Doch wenn das Bilster Berg Drive Resort am 1. Juni 2013 offiziell und mit rund 1.000 geladenen Gästen aus Wirtschaft, Politik, und Autoindustrie feierlich eröffnet wird, dann ist das Gelingen des Projekts auf dem Gelände eines ehemaligen ostwestfälischen Munitionsdepots schon bewiesen: Der Bau einer reinrassigen Rennstrecke ist nicht nur möglich, sondern kann sogar profitabel sein.
Privat geht eben doch vor Staat. 34 Millionen Euro Kapital wurden völlig bankenunabhängig eingesammelt, nur so konnte die 4,2 km lange Strecke mit sagenhaften 70 Meter Höhenunterschied entstehen, die 19 Kurven und 44 Kuppen und Wannen aufweist.

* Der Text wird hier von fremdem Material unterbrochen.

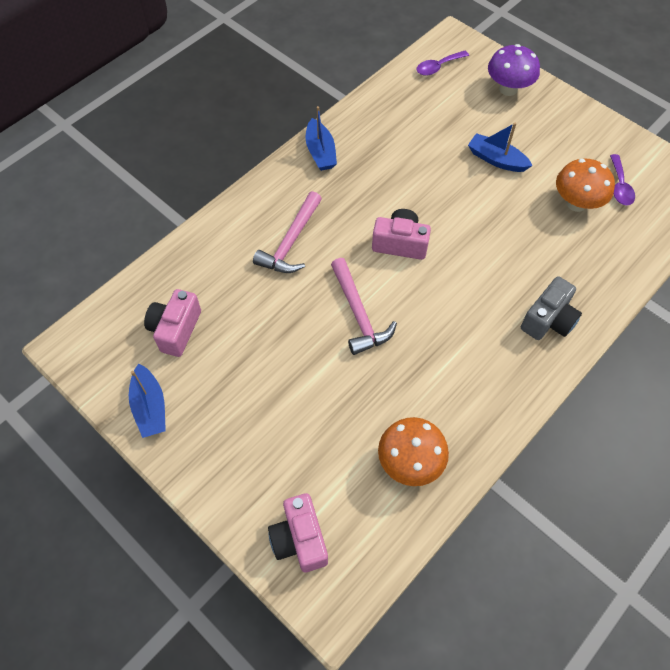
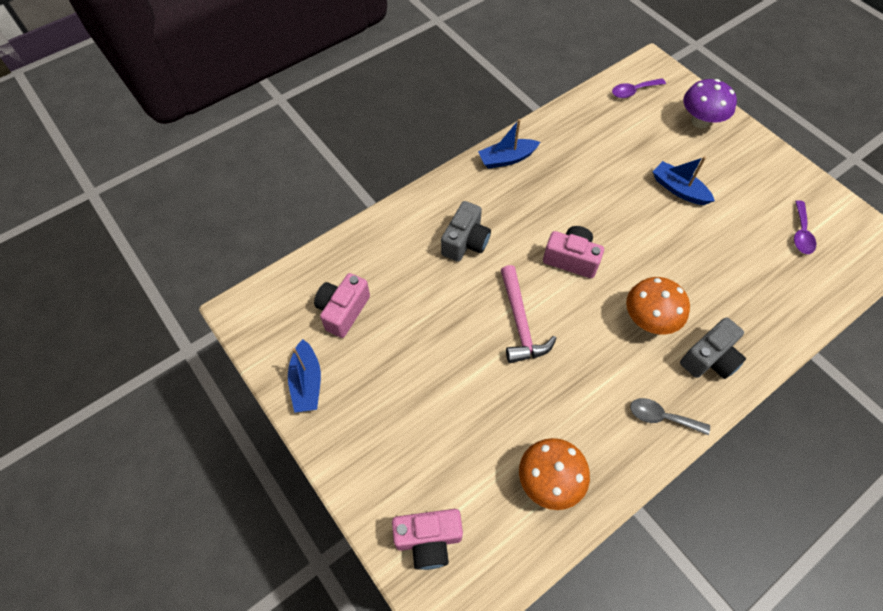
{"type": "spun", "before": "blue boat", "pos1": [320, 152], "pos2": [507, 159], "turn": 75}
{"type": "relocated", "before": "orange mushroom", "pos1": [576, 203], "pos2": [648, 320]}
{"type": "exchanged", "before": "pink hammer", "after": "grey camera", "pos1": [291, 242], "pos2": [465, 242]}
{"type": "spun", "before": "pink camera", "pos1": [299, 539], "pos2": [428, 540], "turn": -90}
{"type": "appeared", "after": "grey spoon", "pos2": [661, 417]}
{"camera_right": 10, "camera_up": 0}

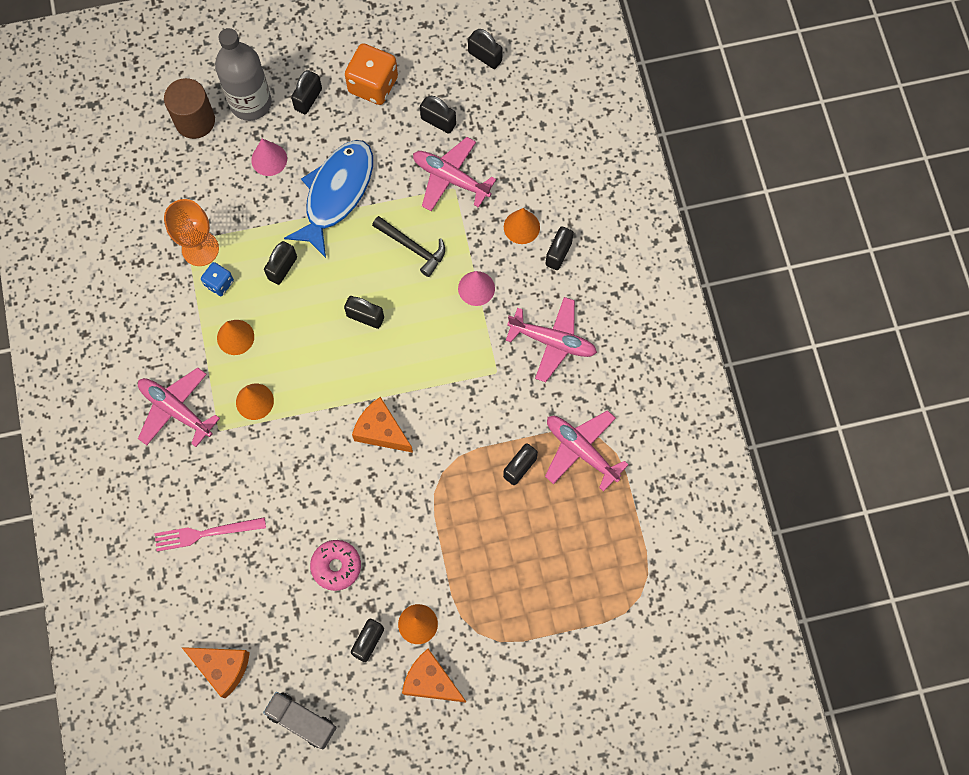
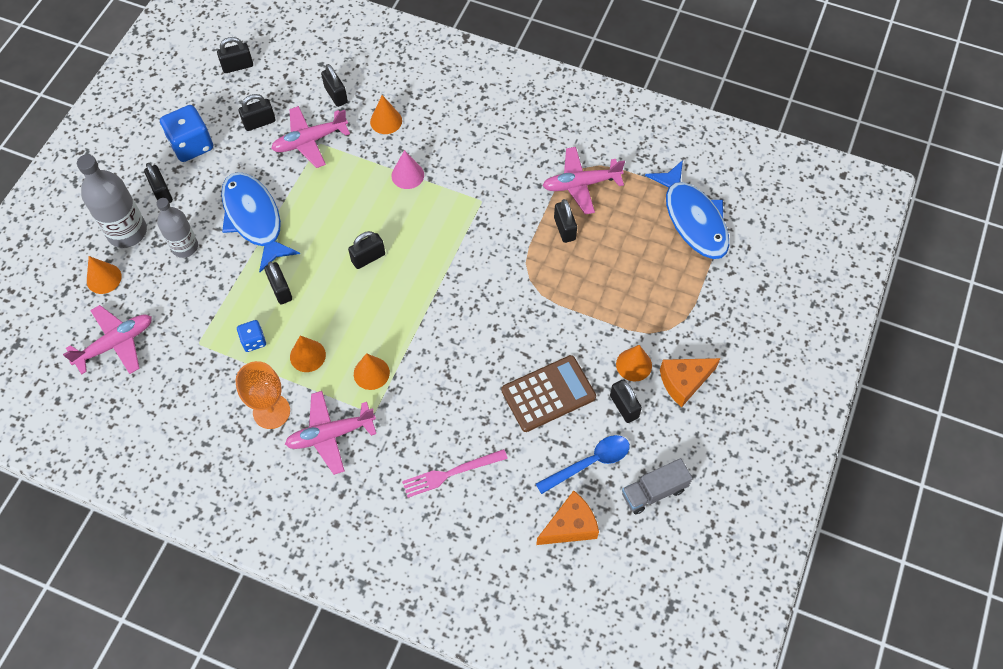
{"type": "colour", "before": "orange dice", "after": "blue dice", "pos1": [373, 85], "pos2": [191, 145]}
{"type": "exchanged", "before": "brown cylinder", "after": "orange cone", "pos1": [195, 121], "pos2": [104, 278]}
{"type": "exchanged", "before": "pink cone", "after": "grey bottle", "pos1": [269, 159], "pos2": [185, 247]}
{"type": "relocated", "before": "orange goblet", "pos1": [200, 249], "pos2": [271, 411]}
{"type": "missing", "before": "black hammer", "pos1": [412, 247]}
{"type": "relocated", "before": "black padlock", "pos1": [558, 254], "pos2": [336, 95]}
{"type": "relocated", "before": "pink plane", "pos1": [552, 341], "pos2": [116, 344]}
{"type": "missing", "before": "orange cheese", "pos1": [381, 431]}
{"type": "spun", "before": "pink fork", "pos1": [205, 533], "pos2": [450, 473], "turn": 45}
{"type": "exchanged", "before": "pink donut", "after": "brown calculator", "pos1": [336, 566], "pos2": [548, 394]}
{"type": "appeared", "after": "blue fish", "pos2": [693, 219]}
{"type": "appeared", "after": "blue spoon", "pos2": [589, 463]}
{"camera_right": -55, "camera_up": -10}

Auf einer kompletten Runde sind über 200 Höhenmeter zu bewältigen.
“Wichtig war mir eine sehr selektive Streckenführung” sagt Oeynhausen, der für die Planung den Rennstreckenpapst Hermann Tilke engagierte. Tilke zeichnet für nahezu alle Formel 1-Pisten verantwortlich, die in den vergangenen Jahren gebaut wurden. Schließlich sollen nicht nur Testwagen der Industrie und Kunden von Automobilkonzernen mit Sportwagen hier ihre Runden drehen.
Das Geschäftsmodell des Grafen gleicht dem eines Golf-Clubs. Das erforderliche Fremdkapital sammelte für ihn seit 2009 die Düsseldorfer DomiZiel GmbH ein, bevorzugt bei Investoren mit Benzin im Blut ein, die sein Hobby teilen. Rund 170 autobegeisterte private Geldgeber investierten so auf Basis eines Fonds-Konzepts jeweils mindestens 100.000 Euro und sind nun Miteigentümer.

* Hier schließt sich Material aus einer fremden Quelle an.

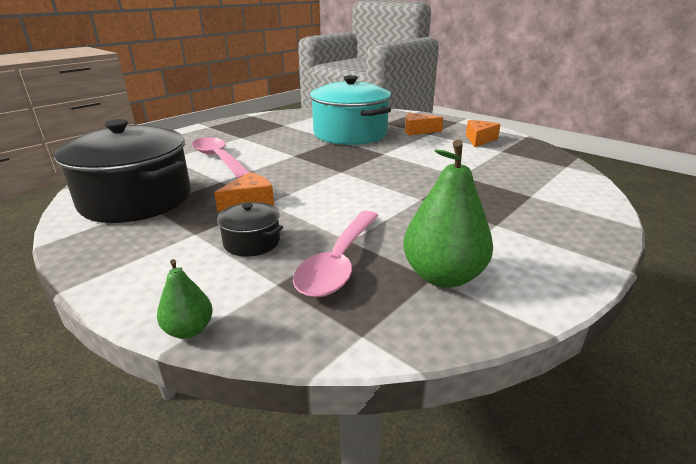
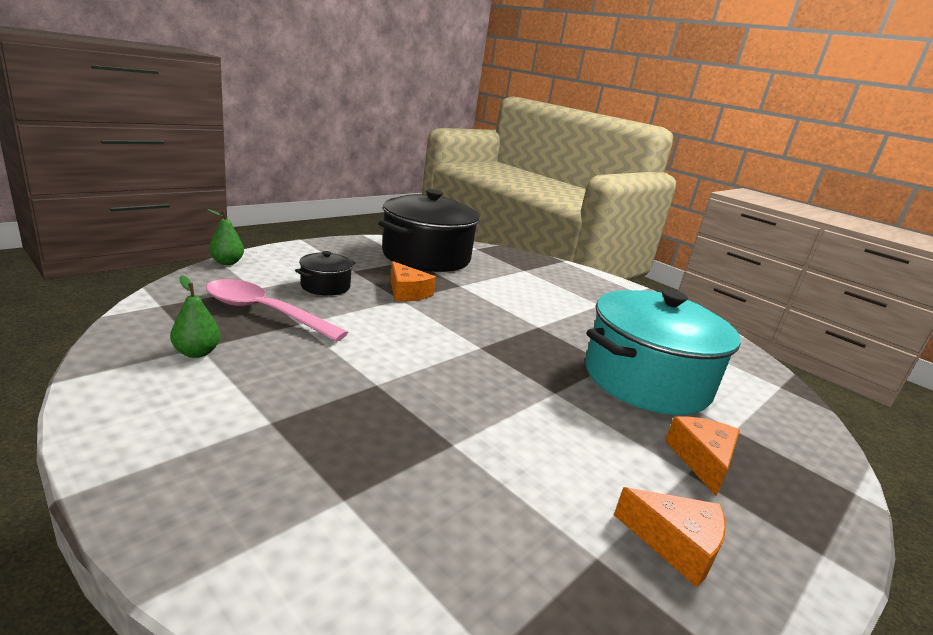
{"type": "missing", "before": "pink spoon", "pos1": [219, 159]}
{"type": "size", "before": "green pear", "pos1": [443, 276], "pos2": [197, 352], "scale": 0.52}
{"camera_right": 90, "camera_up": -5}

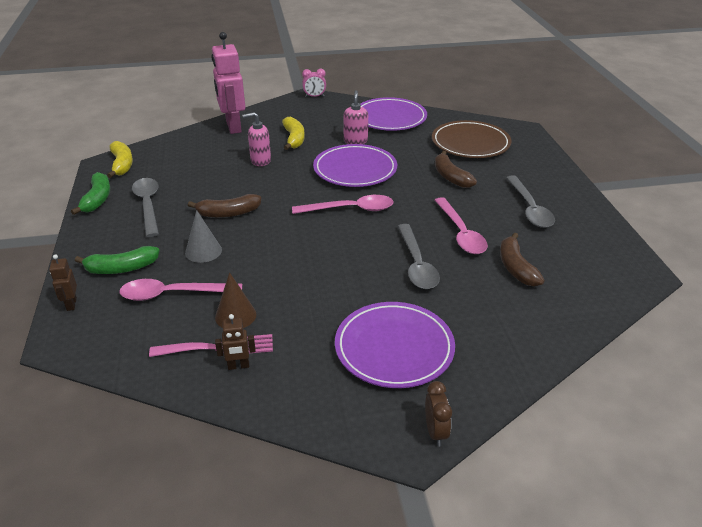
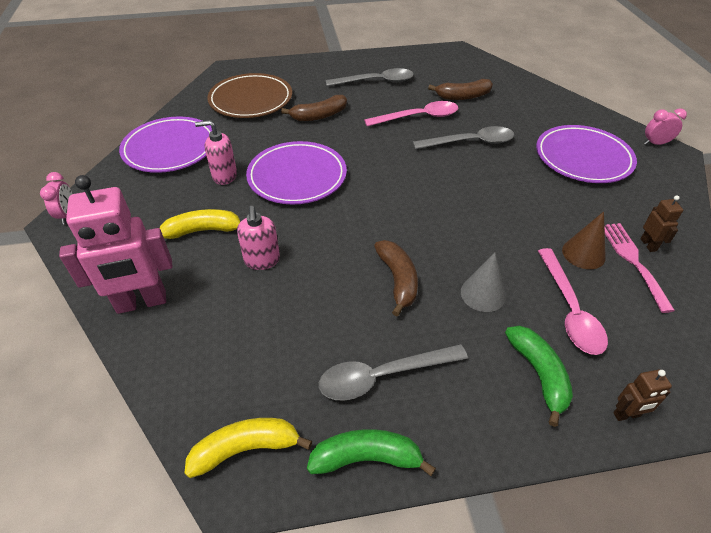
{"type": "missing", "before": "pink spoon", "pos1": [350, 209]}
{"type": "colour", "before": "brown clock", "after": "pink clock", "pos1": [435, 432], "pos2": [655, 143]}
{"camera_right": -90, "camera_up": 10}

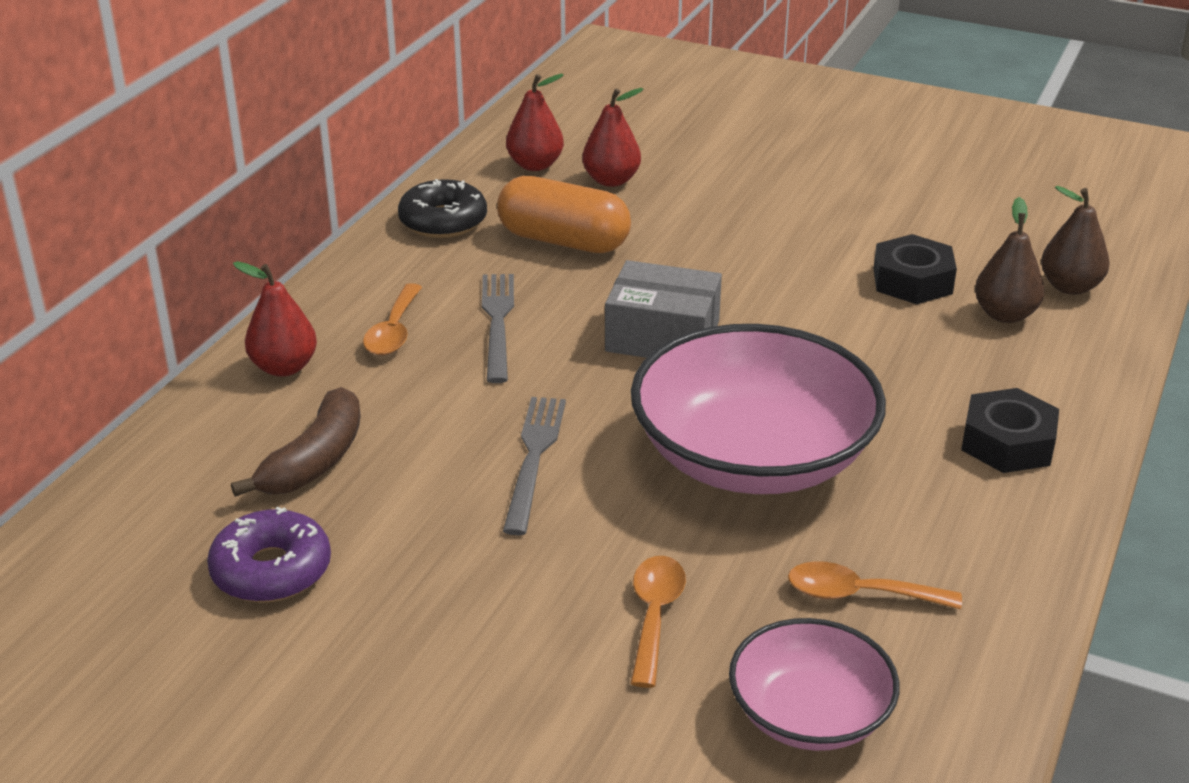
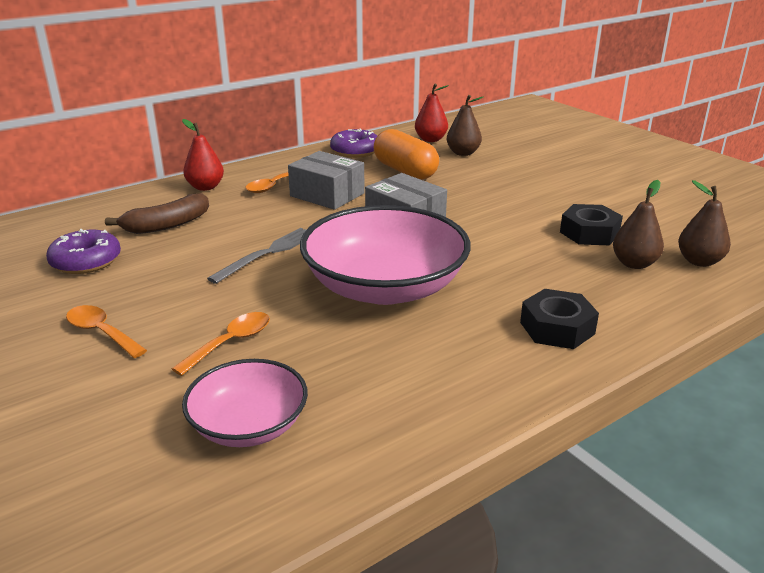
{"type": "colour", "before": "red pear", "after": "brown pear", "pos1": [611, 180], "pos2": [463, 153]}
{"type": "colour", "before": "black donut", "after": "purple donut", "pos1": [443, 221], "pos2": [355, 151]}
{"type": "exchanged", "before": "grey fork", "after": "grey box", "pos1": [498, 322], "pos2": [327, 195]}
{"type": "relocated", "before": "orange spoon", "pos1": [860, 594], "pos2": [102, 332]}
{"camera_right": 30, "camera_up": -5}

Als Gesellschafter am Bilster Berg kann man einen zur Garage umgebauten Munitionsbunker mieten, um seine eigenen automobilen Schätze sicher zu lagern. Ab und zu kommt man vorbei, um auf der Naturstrecke ungestört von Starenkästen und Radarfallen seine Runden zu drehen. Leider kann der geschäftstüchtige Kreis Höxter durch das Aufstellen solcher Anlagen im Umkreis des Drive Resorts den Anreisenden eine allzu rasante An- oder Abfahrt kräftig versalzen.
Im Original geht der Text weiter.